Speaker: 

Sanchayan Sen

Institution: 

McGill University

Time: 

Monday, January 23, 2017 - 4:00pm to 5:00pm

Location: 

RH 306
 
The aim of this talk is to give an overview of some recent results in two interconnected areas:
 
a) Random graphs and complex networks: The last decade of the 20th century saw significant growth in the availability of empirical data on networks, and their relevance in our daily lives.

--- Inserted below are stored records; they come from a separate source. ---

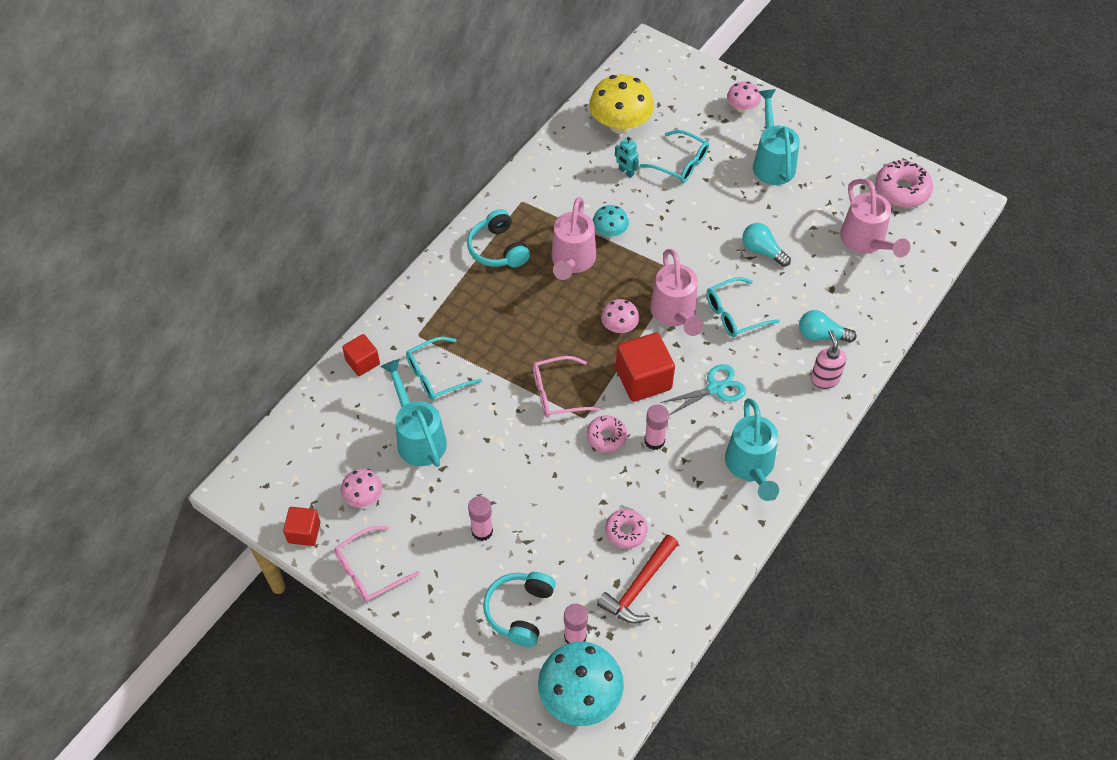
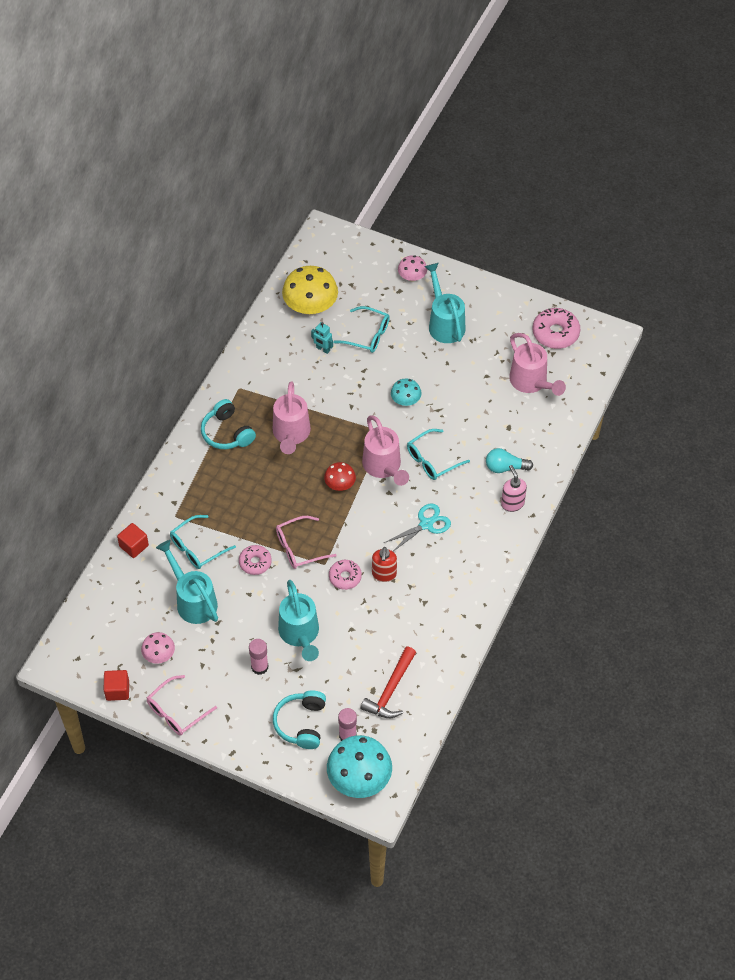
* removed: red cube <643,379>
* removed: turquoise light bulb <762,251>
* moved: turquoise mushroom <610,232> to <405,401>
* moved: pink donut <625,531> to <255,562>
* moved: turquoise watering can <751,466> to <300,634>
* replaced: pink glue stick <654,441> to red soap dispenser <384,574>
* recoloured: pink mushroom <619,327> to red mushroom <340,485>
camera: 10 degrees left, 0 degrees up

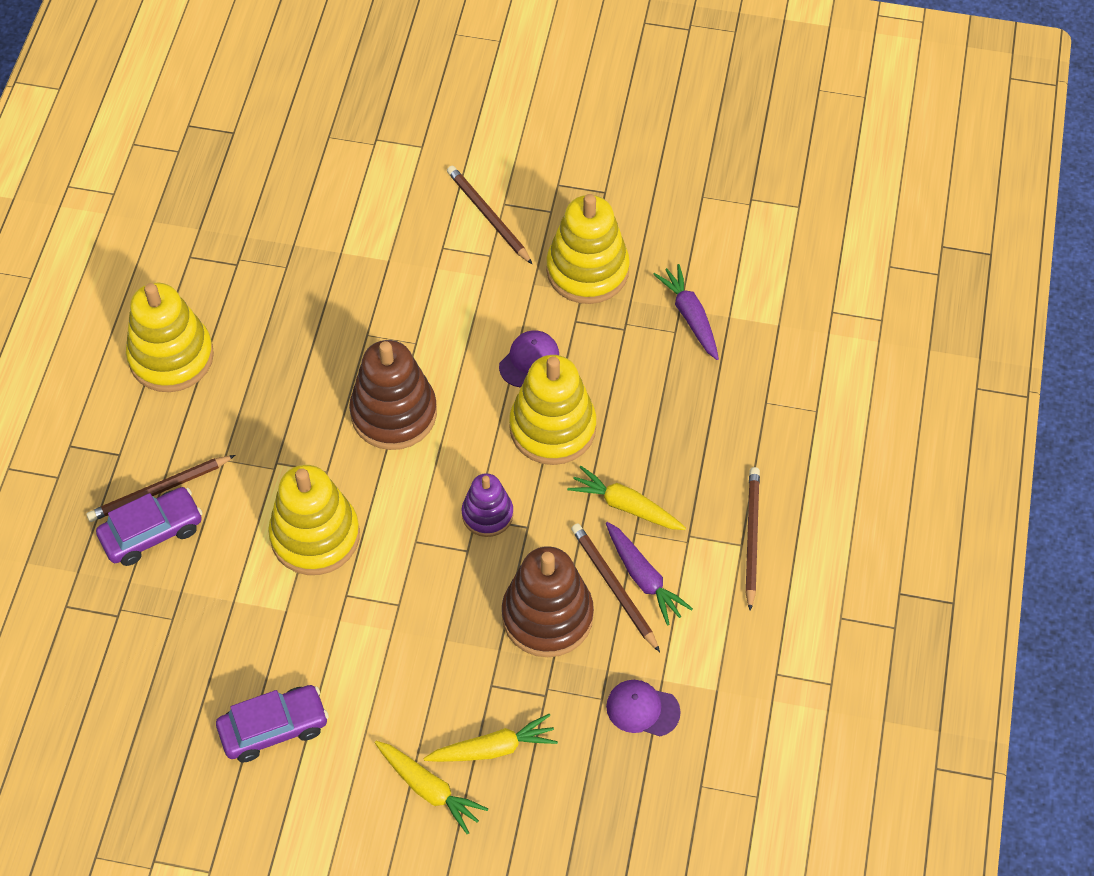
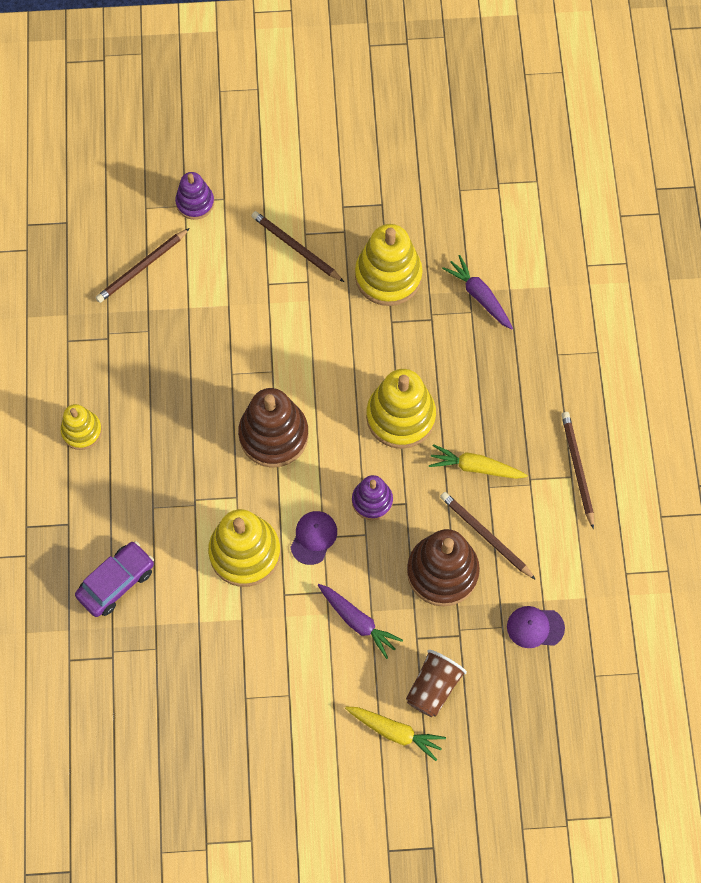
* removed: purple car <274,728>
* added: purple stacking toy <195,203>
* moved: brown pencil <159,490> to <142,267>
* moved: purple cap <529,360> to <313,537>
* moved: purple carrot <643,578> to <358,621>
* replaced: yellow carrot <493,748> to brown cup <433,687>
* resized: yellow stacking toy <171,357> = <82,431> x0.58
camera: 15 degrees left, 10 degrees up

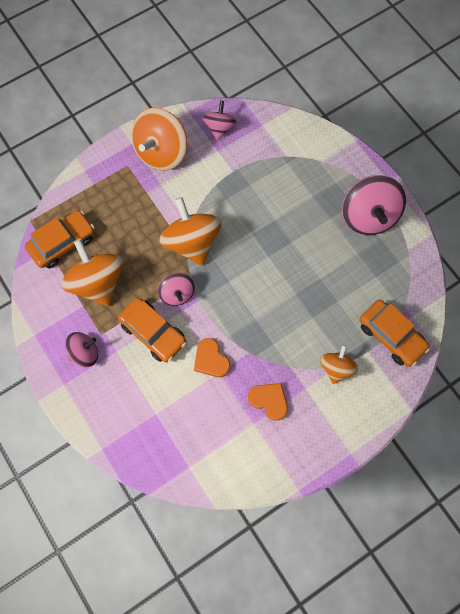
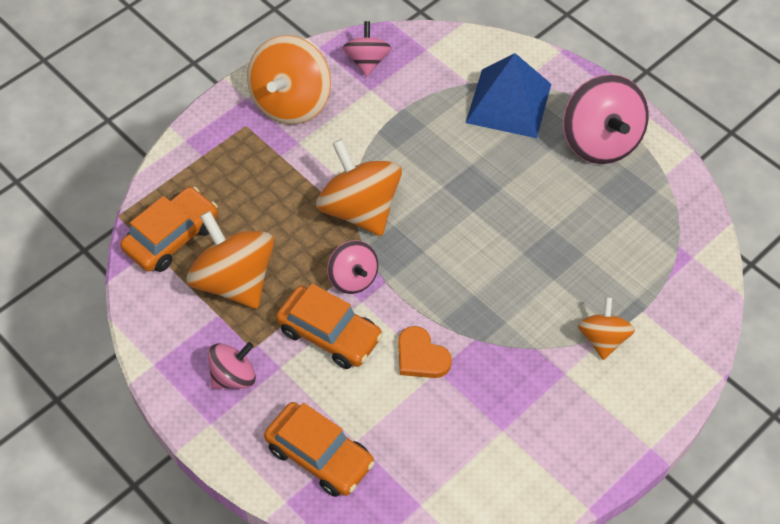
* removed: orange heart <269,400>
* added: blue pyramid <509,103>
* moved: orange car <391,336> to <319,456>
camera: 10 degrees left, 15 degrees down

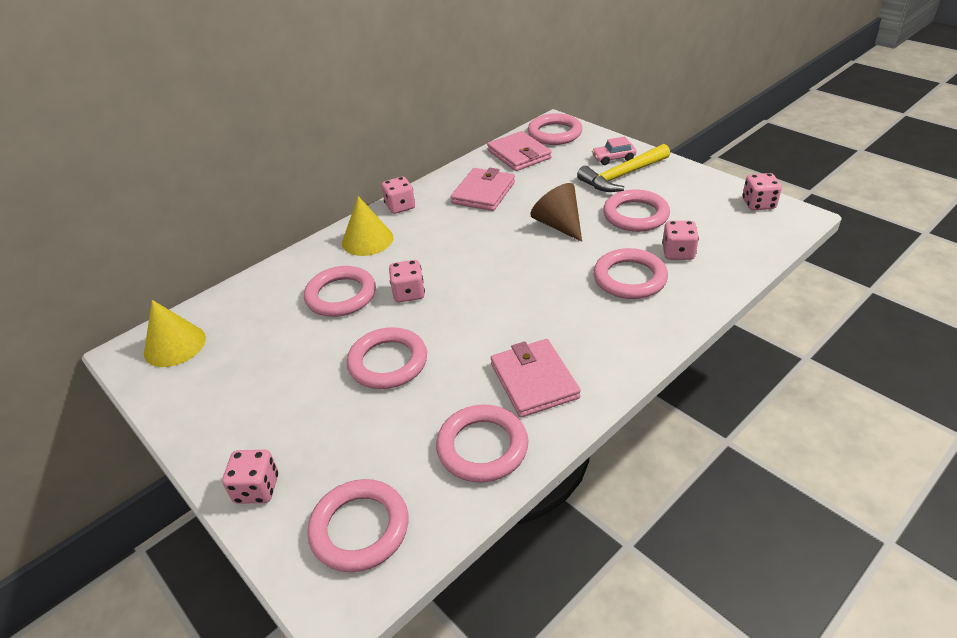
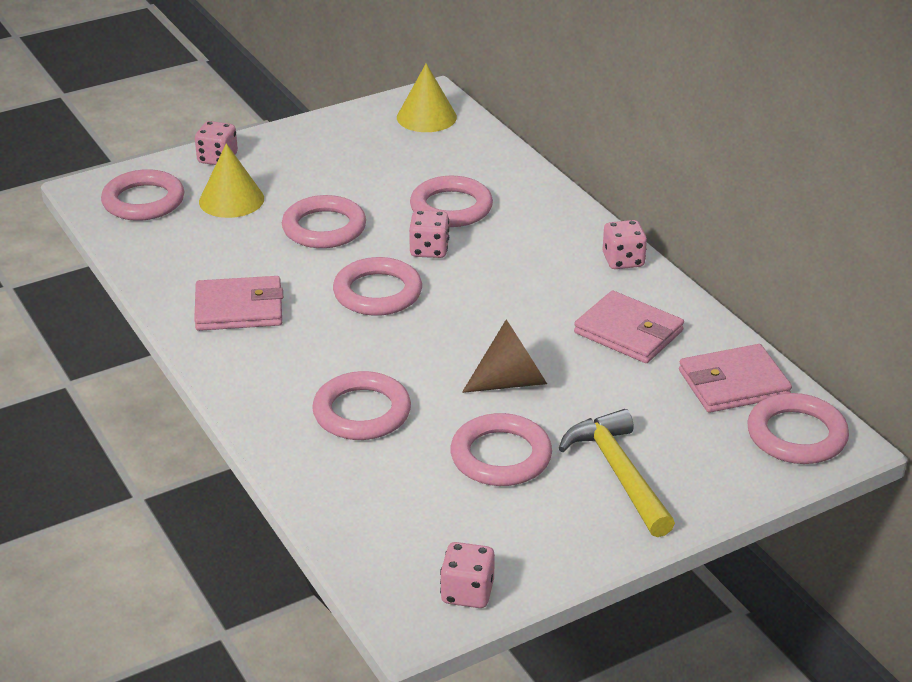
* removed: pink car <613,158>
* removed: pink dice <678,253>
* moved: yellow cone <367,240> to <231,200>
* moved: pink ring <482,447> to <377,293>
camera: 100 degrees right, 5 degrees down

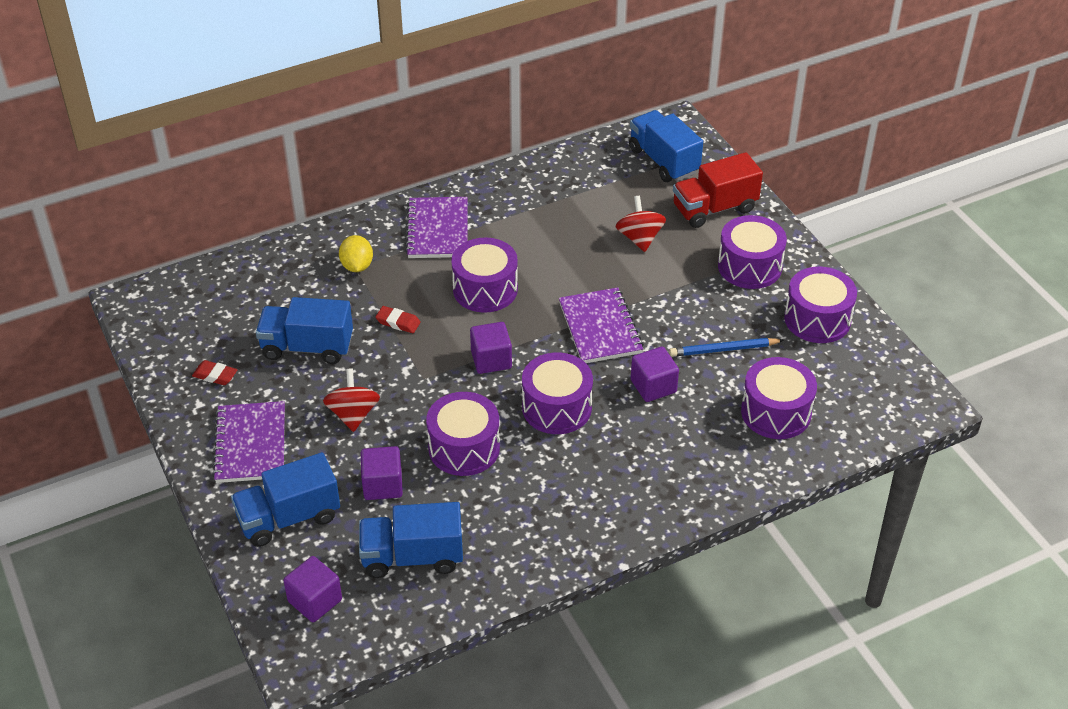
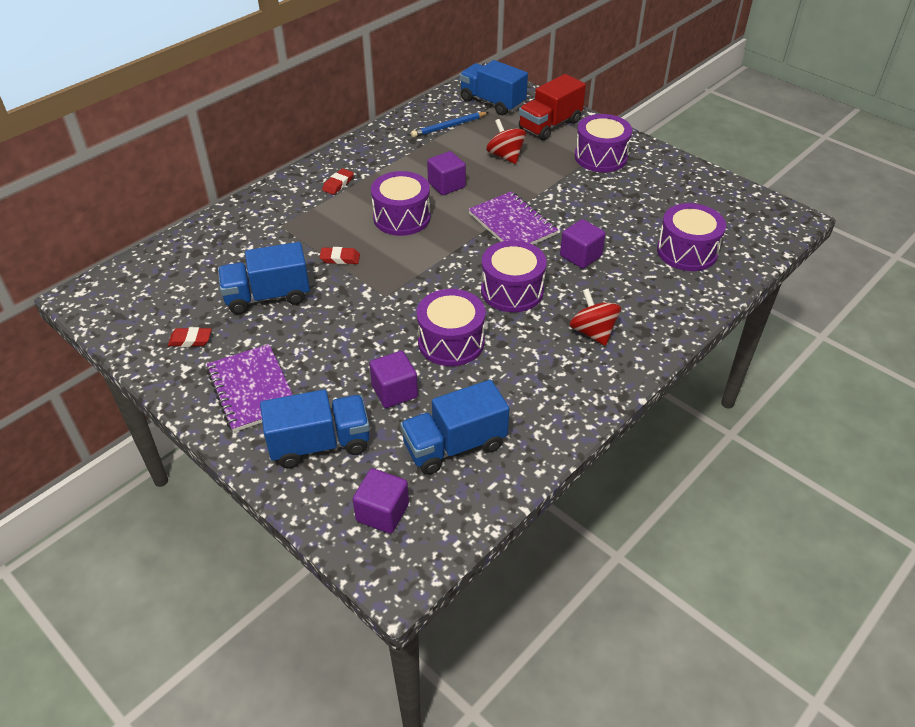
* removed: yellow lemon <357,266>
* removed: purple drum <817,319>
* moved: red spinning top <353,414> to <592,332>
* moved: purple cube <491,360> to <446,185>
* moved: blue pencil <723,350> to <448,126>
* replaced: purple notebook <437,230> to red eraser <338,184>
* turned: blue truck <289,518> = <320,444> 150 degrees counterclockwise
camera: 20 degrees left, 0 degrees up

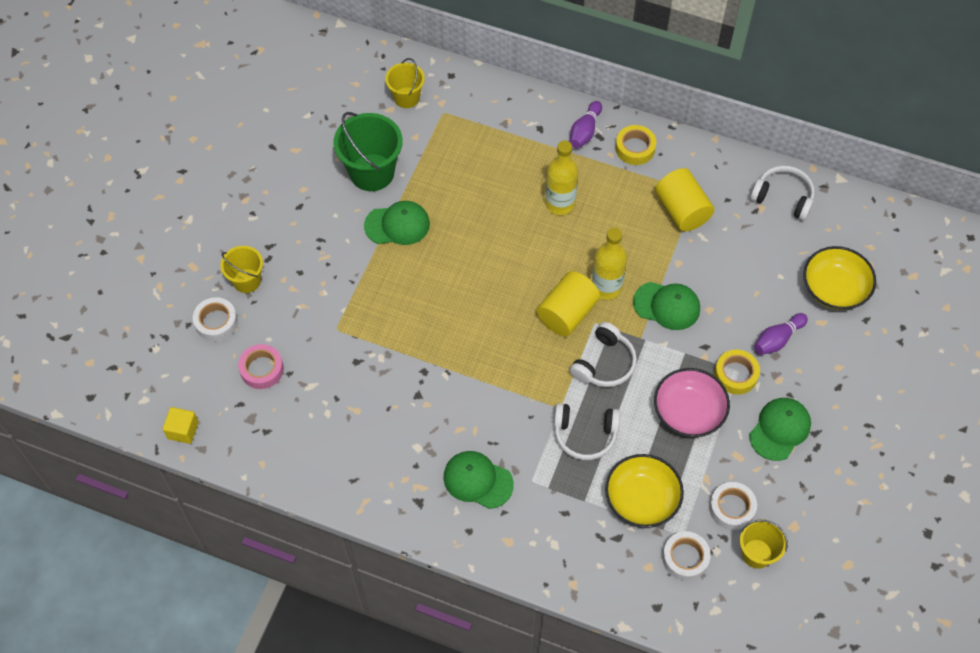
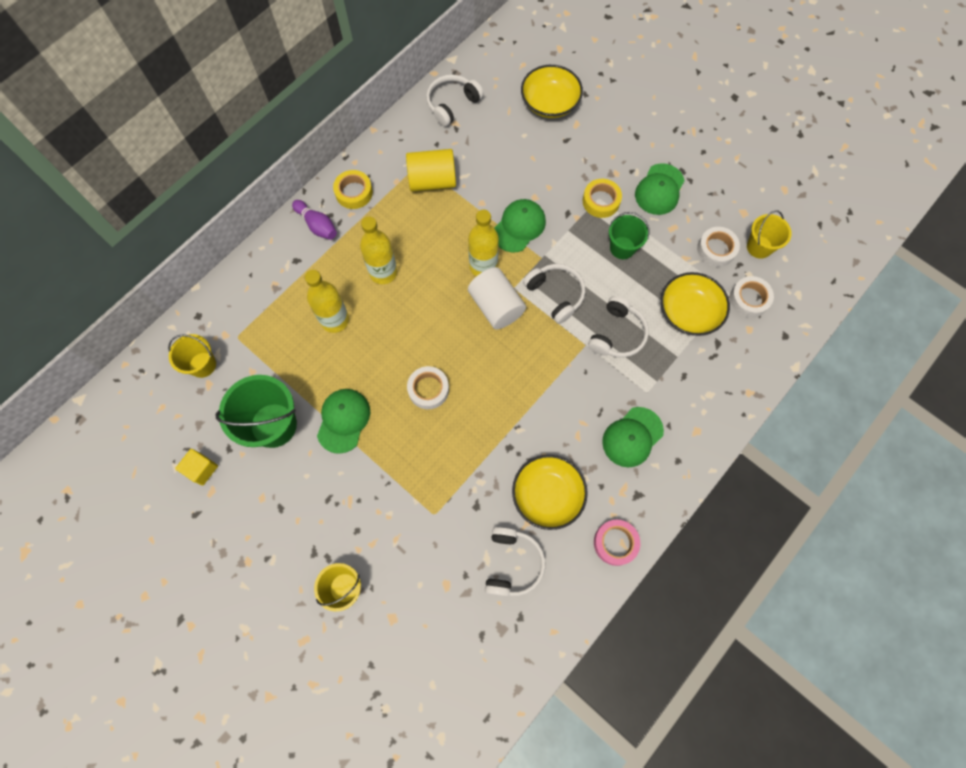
* removed: purple bowling pin <777,339>
* added: yellow bottle <335,320>
* added: white headphones <512,563>
* added: yellow bowl <547,495>
* moved: yellow cube <183,430> to <201,469>
* moved: white tape <216,322> to <428,389>
* moved: pink tape <262,369> to <615,543>
* replaced: pink bowl <688,411> to green bucket <622,248>
* recoloured: yellow cylinder <567,313> to white cylinder <496,306>
* turned: green cap <780,429> = <659,189> 120 degrees counterclockwise
camera: 70 degrees left, 10 degrees up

This stimulated activity in a multitude of fields to formulate and study models of network formation and dynamic processes on networks to understand real-world systems.
 
One major conjecture in probabilistic combinatorics, formulated by statistical physicists using non-rigorous arguments and enormous simulations in the early 2000s, is as follows: for a wide array of random graph models on n vertices and degree exponent \tau>3, typical distance both within maximal components in the critical regime as well as on the minimal spanning tree on the giant component in the supercritical regime scale like n^{\frac{\tau\wedge 4 -3}{\tau\wedge 4 -1}}. In other words, the degree exponent determines the universality class the random graph belongs to. The mathematical machinery available at the time was insufficient for providing a rigorous justification of this conjecture.
 
More generally, recent research has provided strong evidence to believe that several objects, including 
(i) components under critical percolation,
(ii) the vacant set left by a random walk, and
(iii) the minimal spanning tree,
constructed on a wide class of random discrete structures converge, when viewed as metric measure spaces, to some random fractals in the Gromov-Hausdorff-Prokhorov sense, and these limiting objects are universal under some general assumptions. We report on recent progress in proving these conjectures.
 
b) Stochastic geometry:  In contrast, less precise results are known in the case of spatial systems. We discuss a recent result concerning the length of spatial minimal spanning trees that answers a question raised by Kesten and Lee in the 90's, the proof of which relies on a variation of Stein's method and a quantification of the classical Burton-Keane argument in percolation theory.
 
Based on joint work with Louigi Addario-Berry, Shankar Bhamidi, Nicolas Broutin, Sourav Chatterjee, Remco van der Hofstad, and Xuan Wang.